Matt, Scottie, Alexandra e Sid na sua busca pela cidade...

... e pelas praias do Hawaii.

               Em Os Descendentes, Alexander Payne faz uma elegia à decência, ao altruísmo, à resignação e ao perdão. Se Payne em toda sua carreira versa com sutileza sobre o sentimento de inadequação em determinado lugar, sobre certa ânsia por algo ainda indefinido, sobre a busca por incessante por algo quem nem sabe-se o que, aqui ela constrói sua obra máxima. Nesta a crise de seu protagonista não é apenas existencial – não que estas sejam menores, como bem sabemos –, mas imediata, repentina, vinda de um estrondo cortante na água e espuma voadora. A tragédia de Matt, Elizabeth e sua família não veio do metrô repentino de que falava Tennessee Williams, mas sim de uma lancha repentina.
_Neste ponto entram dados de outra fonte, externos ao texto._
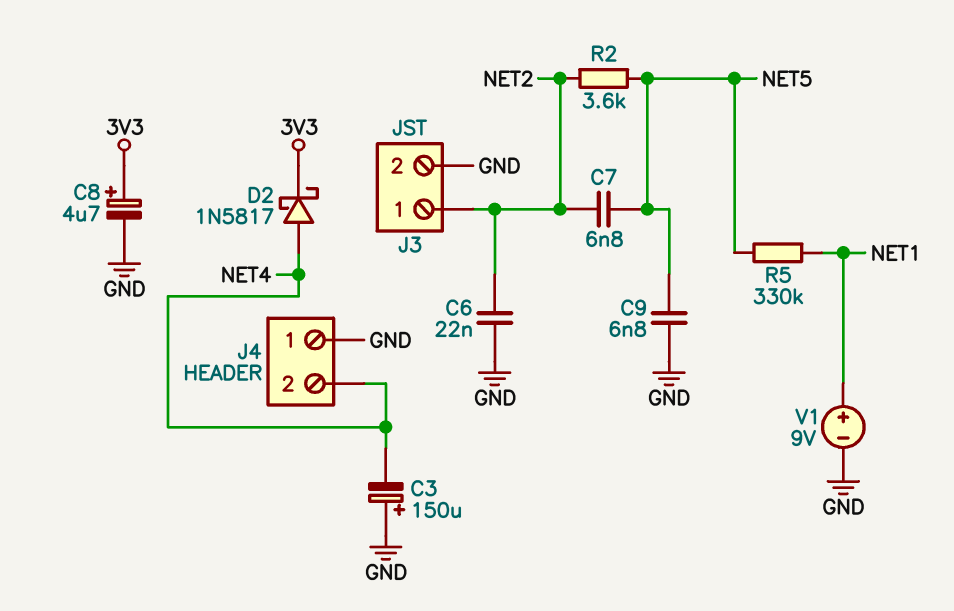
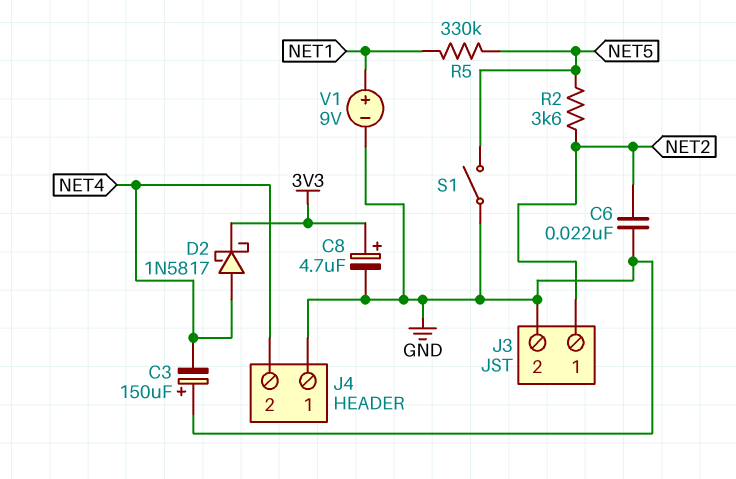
C7: 6.8nF (NET2, NET5) -> none
C9: 6.8nF (GND, NET5) -> none
S1: none -> switch (GND, NET5)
Sua dor é abrupta, inesperada, emudecedora, paralizante. Seus próximos passos são ditados pela decência, responsabilidade, pela ética e pela moral. E Matt tem em George Clooney seu intérprete perfeito. Como poucos, Clooney pode viver um homem dos nossos tempos,  urbano, bidimensional, cheio de questionamentos e dilemas morais e existenciais. Sua galeria inclui os já antológicos Michael Clayton do excelente Conduta de Risco (Michael Clayton) e o Ryan Bingham do extraordinário e obra-prima moderna Amor Sem Escalas (Up in the Air). Matt King só dignifica o grupo e mantém o mesmo tom, a mesma linha mestra, mas sempre com matizes novas, o que em filmes com cérebro como esses é um truinfo. Seu monólogo quase ao final diante da sua mulher na cama do hospital é um dos pontos altos de sua carreira. E Clooney encontra suporte em um elenco homogêneo e crível, com destaque absoluto para Shailene Woodley, hipnotizante e inesquecível, como a filha mais velha Alexandra, uma atriz revelação que trabalha de forma impressionante as matizes de sua personagem.

Desdendentes reunidos sob a mesma manta, sob o ciclo da vida

               Os Descendentes fala de raízes. Raízes de sangue, raízes de terra, raízes de amor. Raízes profundas, com fibras fortes, que não podem ser rompidas. Fala do inexorável ciclo da vida. Fala também de seguir adiante. De fazer o melhor possível – e o mais correto possível – diante dos golpes da vida. E fala da necessidade vital de dizer adeus. Para poder seguir adiante. Todos merecem a chance de dizer adeus.